Top positive review
43 people found this helpful
It takes skills to use this product
on February 12, 2011
Lining your books is an art. If you've never done it before, find a book you don't care much about and experiment. After about the third book, you'll get it right.
This material is excellent but not as stiff as I've seen in the past; I am referring to other vendors. It is suple but will harden after a year so it is best to line your books at one time, say six or seven at a time. Throw this material away after a year or so because it gets stiff and brittle.It will also be hard to remove the covering material.
The best way to use this product is described below:
Tools: sissors, exacto knife or small 1- 1-1/2" pen knife.
Take the book and open it to make a rough cut of the material. You will to leave about 1-1/2" below and above for the flaps. Leave material for tieing down
the flaps. For large books lay the book out length-wise with the roll itself rather than parallel to the roll. Mark the future cuts with a permanent pen.
Ideally, if there is time, cut these strips and put books over them to flatten them so they won't curl while lining the book. Flattening takes about a day.
Use the sissors to cut the book liner. Leave 1-1/2" above and below the book dimensions.
To start lining the book, cut a triangular edge out of one of the corners. Cut deep enough to part the cover from the lining.
Pull the cover free but slowly and smoothly. You want to roll slowly to allow the adhesive between the cover and the lining to separate.
Now, pull the cover and liner apart and place the front of the book in the way you lined it up when you made a rough cut.
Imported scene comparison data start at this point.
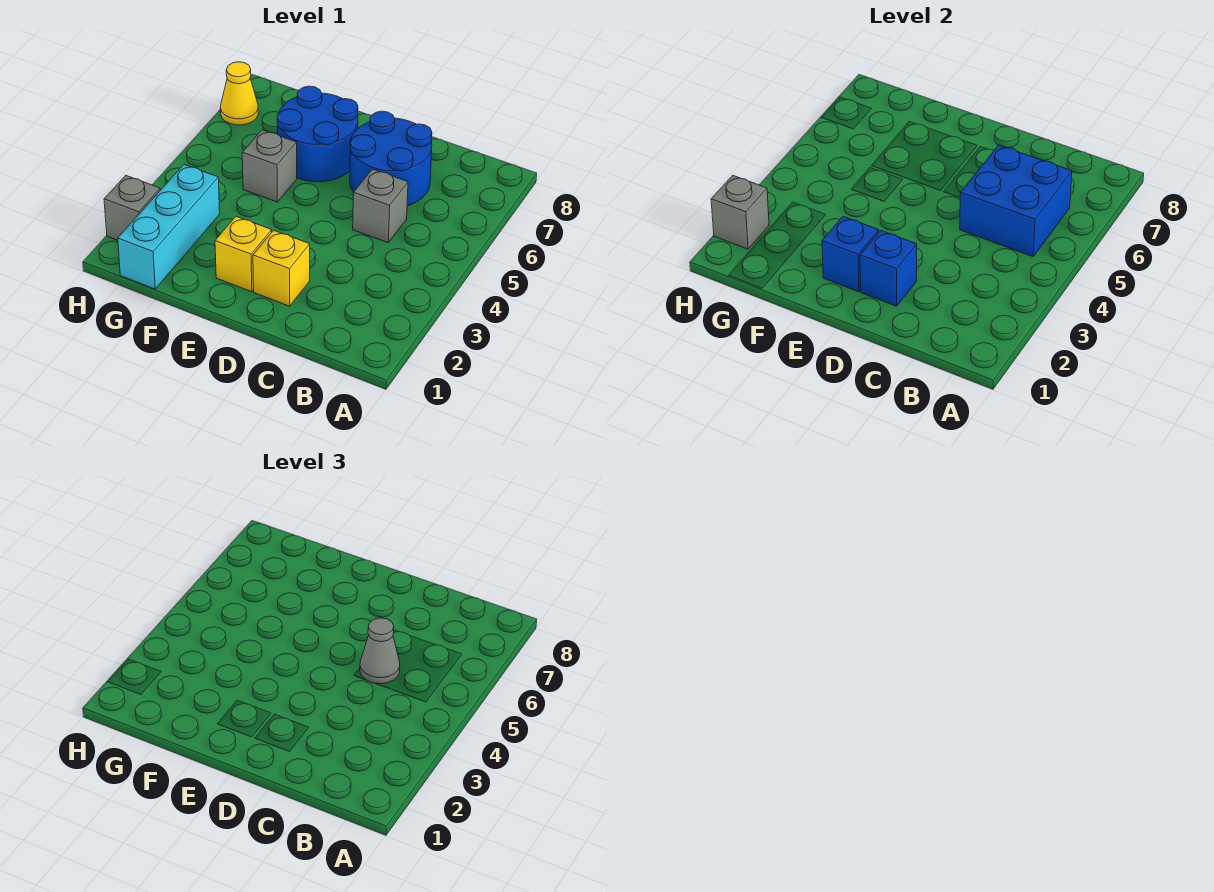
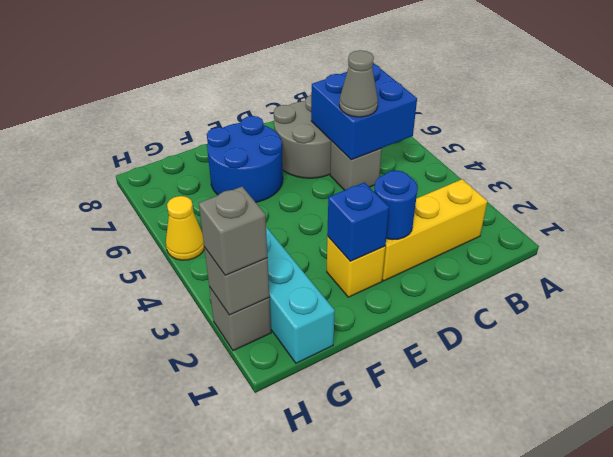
blue round brick C6:D7 level 1 -> grey round brick C6:D7 level 1
yellow brick D2 level 1 -> yellow brick B2:D2 level 1
blue brick D2 level 2 -> blue round brick D2 level 2
grey brick F5 level 1 -> grey brick H2 level 3
yellow cone H7 level 1 -> yellow cone H5 level 1

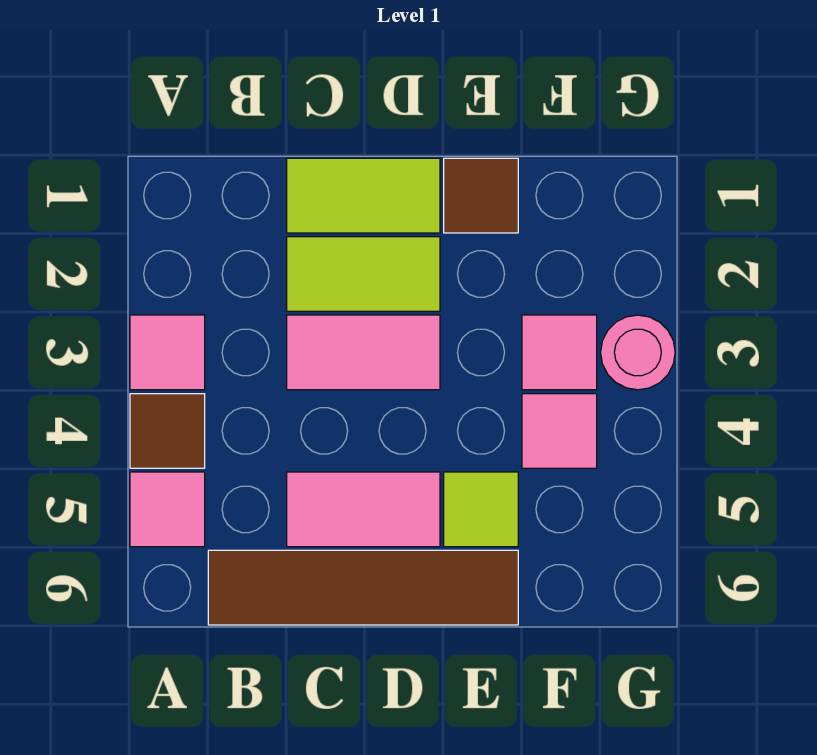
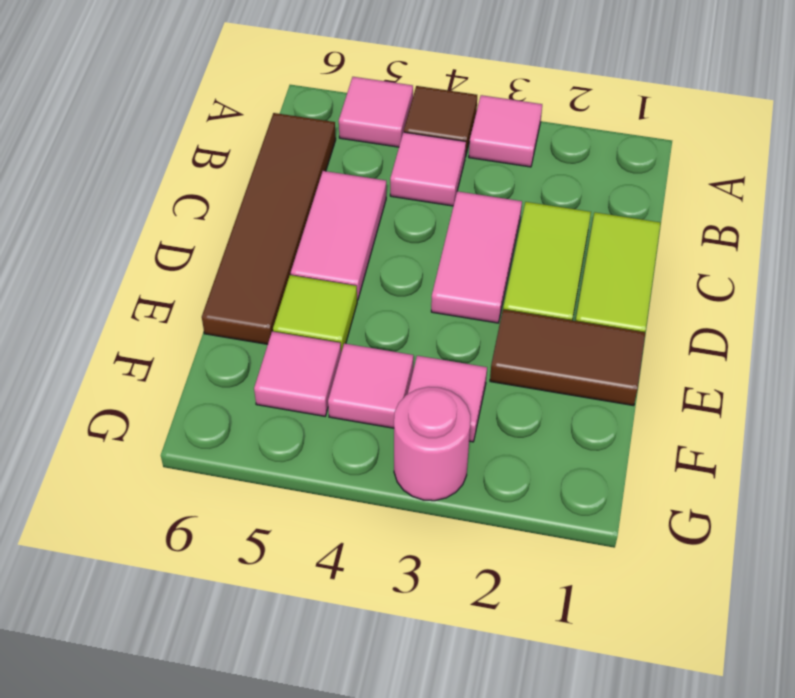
none -> pink tile B4 level 1
brown tile E1 level 1 -> brown tile E1:E2 level 1
none -> pink tile F5 level 1

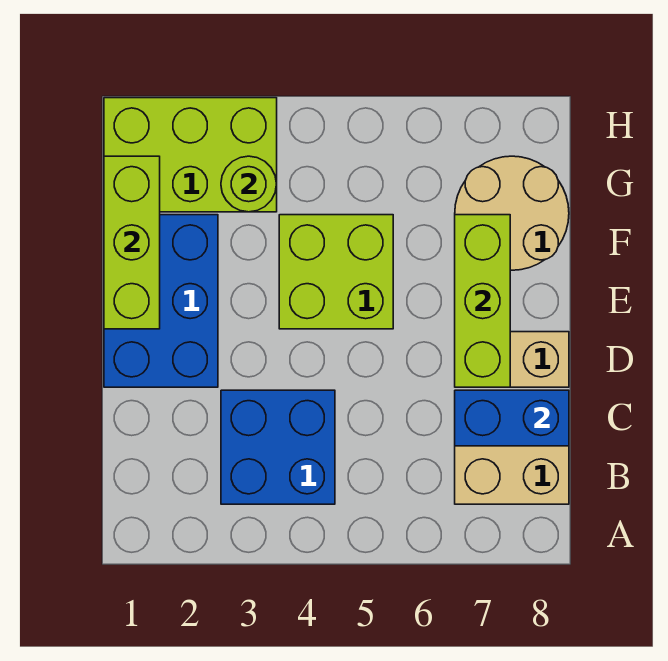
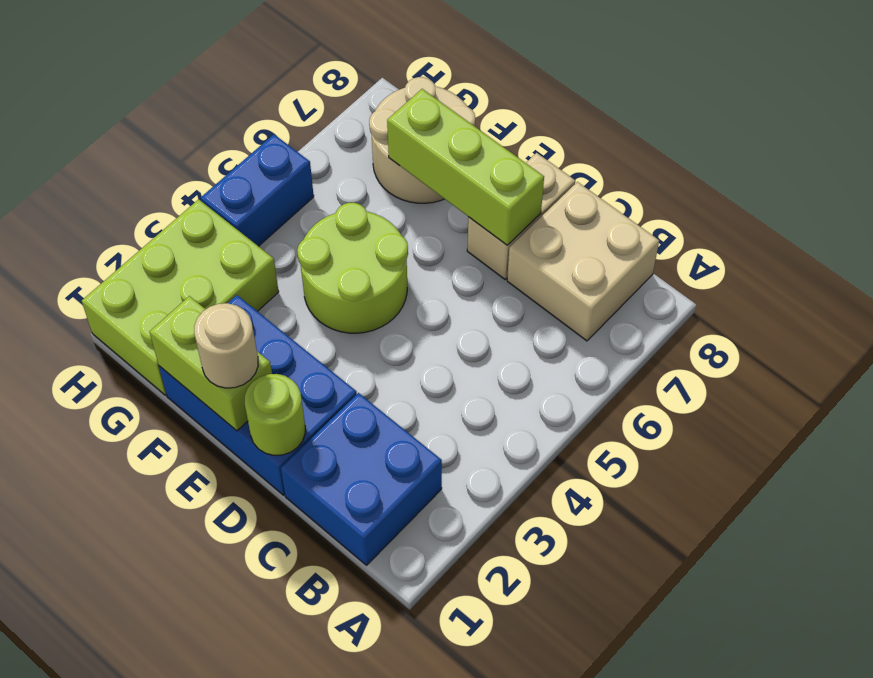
blue brick B3:C4 level 1 -> blue brick B1:C2 level 1
blue brick C7:C8 level 2 -> blue brick H4:H5 level 1
lime brick E1:G1 level 2 -> lime brick E1:F1 level 2
none -> tan round brick E1 level 3
lime brick E4:F5 level 1 -> lime round brick E4:F5 level 1
lime round brick G3 level 2 -> lime round brick D1 level 2

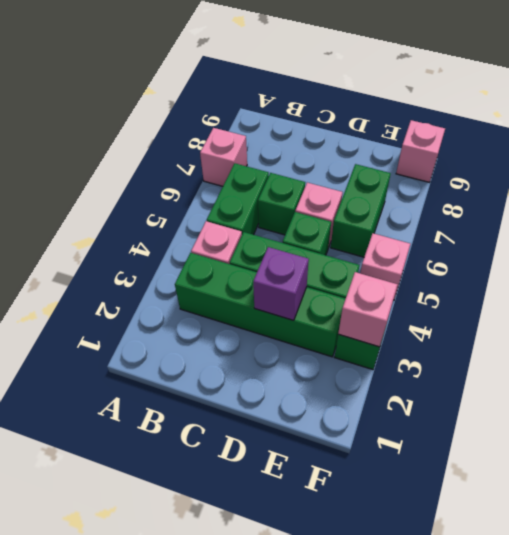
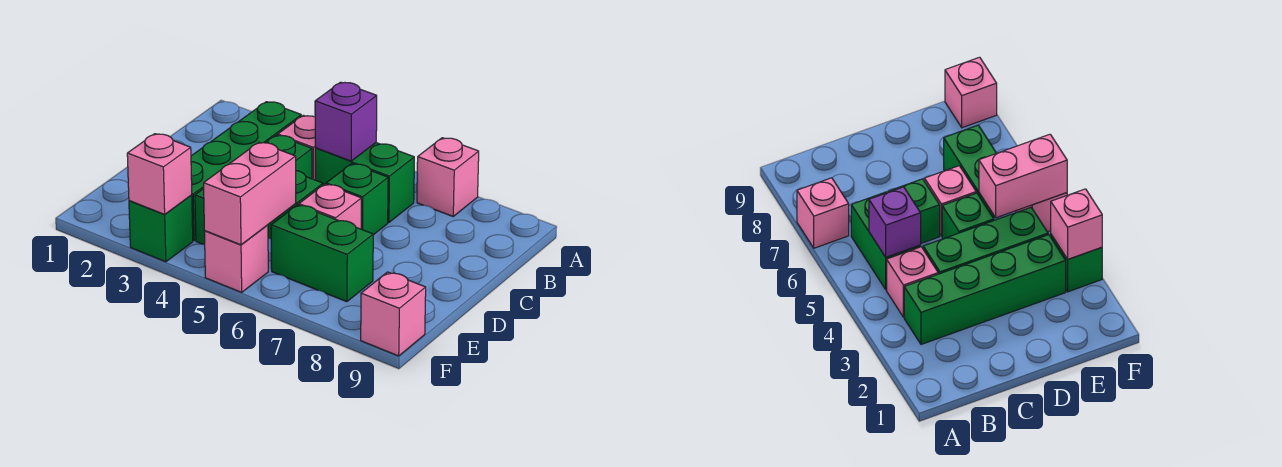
purple brick D3 level 2 -> purple brick B5 level 2
none -> pink brick E5:F5 level 2

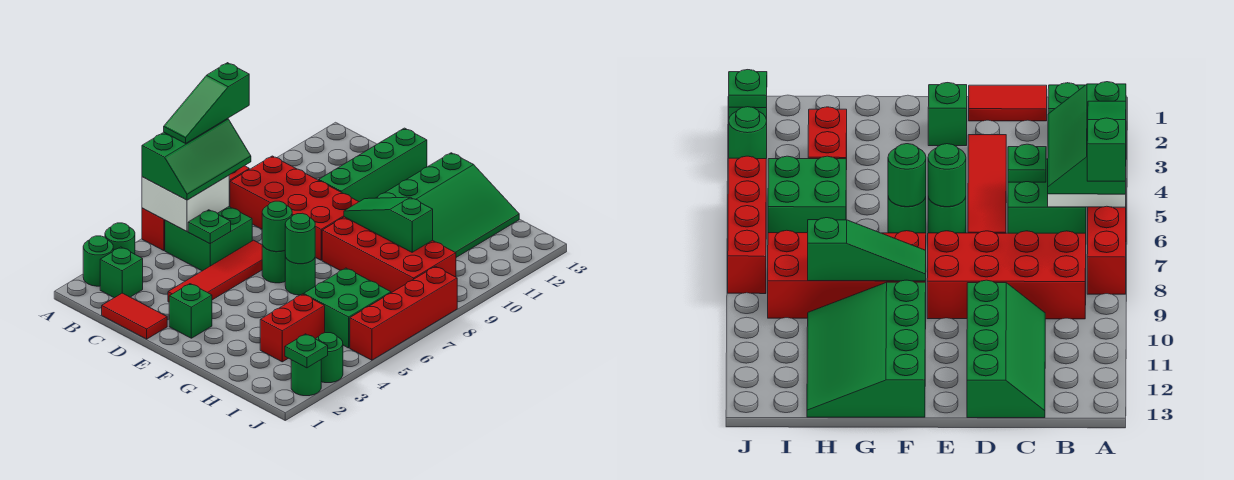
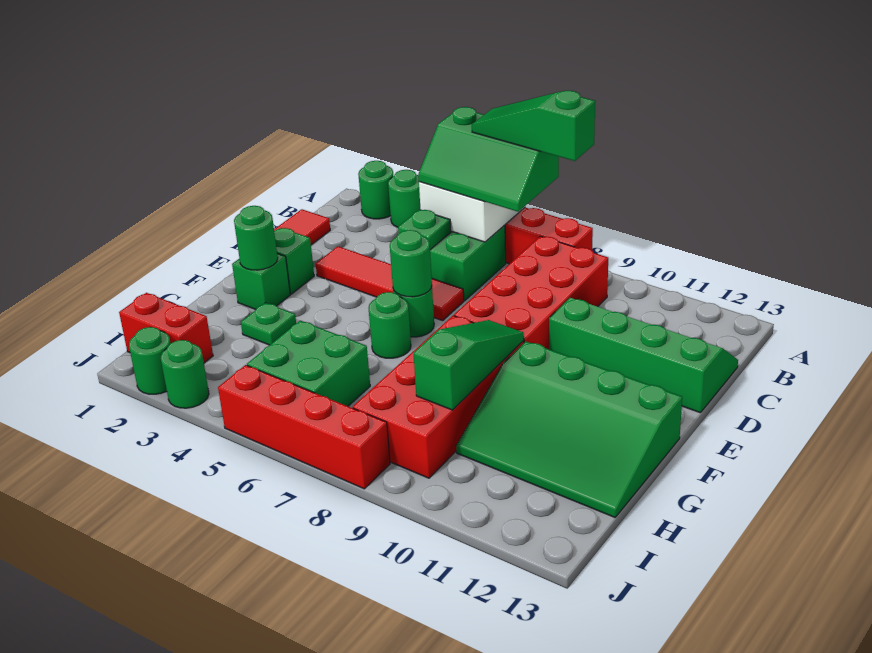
green brick B2 level 1 -> green brick F2 level 1
green round brick F6 level 2 -> green round brick F2 level 2
red brick H3:H4 level 1 -> red brick I1:I2 level 1
green plate J2 level 2 -> green plate G3 level 1

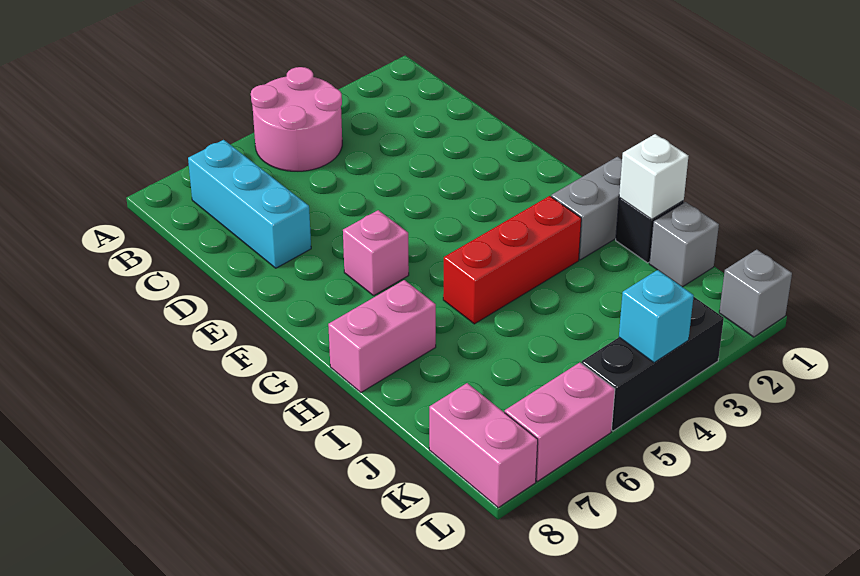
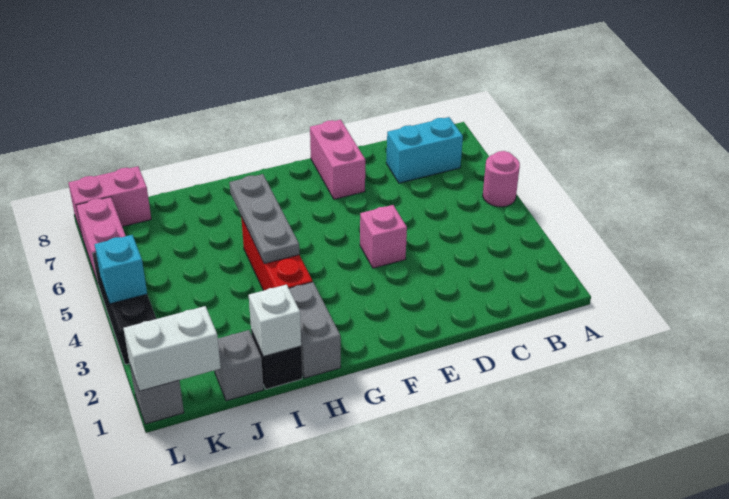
pink round brick A4:B5 level 1 -> pink round brick A5 level 1
cyan brick B7:D7 level 1 -> cyan brick B7:C7 level 1
pink brick F6 level 1 -> pink brick E4 level 1
none -> grey plate H4:H6 level 2
pink brick H7:H8 level 1 -> pink brick E7:E8 level 1
none -> white brick K1:L1 level 2

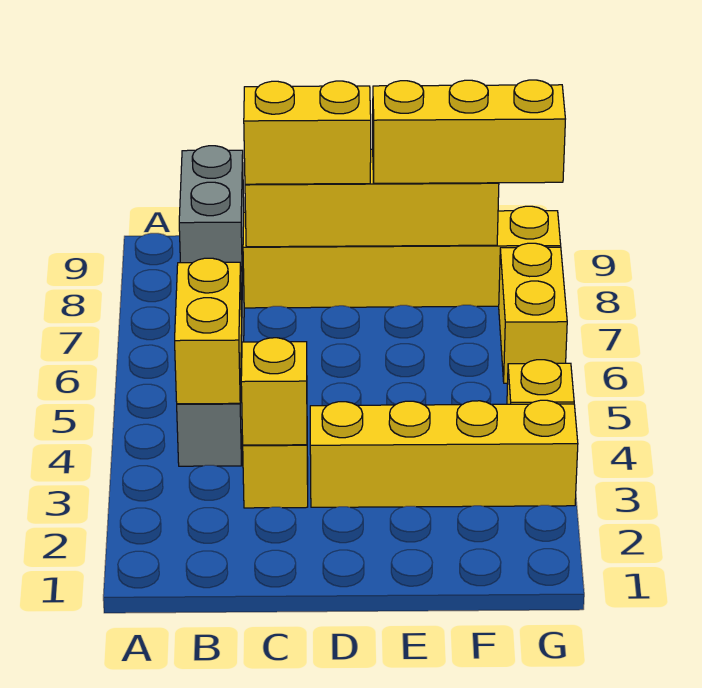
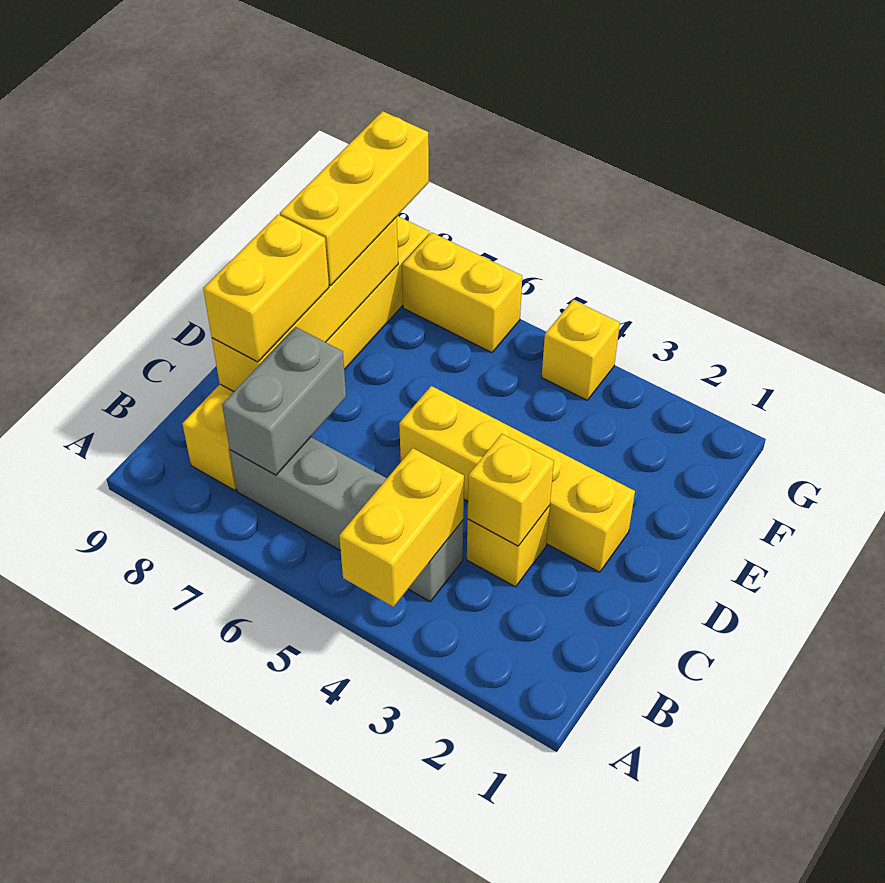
yellow brick B4:B5 level 2 -> yellow brick A4:B4 level 2
grey brick B7:B8 level 2 -> grey brick B7:C7 level 2
yellow brick D3:G3 level 1 -> yellow brick D2:D5 level 1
Leave 1-1/2" above and below the book edges. Line the edge of the book first, then slowly roll the lining in place until it gets to the trench in front of the backing. Then, slowly pinch the lining into this trench. Use your fingers here but also use the outside palm of your hand as a squeggee (outside palm is opposite of the thumb). Now, roll the lining over the back. All the time push the bubbles towards the spot where the book meets the lining forcing the bubbles out. With the back done roll through the trench, pinch it in, then continue to the edge of the back cover.
With sissors cut the liner, careful not to catch the adhesive and wind up caught in your own web. Cut a rectangle around the book with enough room for the flaps.
Cut diagonal flaps for each of the edges: 4. Cut vertical cuts at the book binding, to let the liner breath; without this you run the risk of breaking the back of the book when the liner is attached. Fold the flap inward attaching them to the inside of the book. Take care to leave enough liner to hold the lining securely without using up all of the inside of the books. Cut strips to make vertical seals for the edges of the flaps: at least 2 each per diagonal flap. Seal any edges that look loose with additional cut strips.
Lastly, trim the book binding at the back of the book. Push inward to seal. Push any bubbles out.
Open and close the book to make sure the book binding can breath. If not, consider cutting the liner near one of the binding ridges.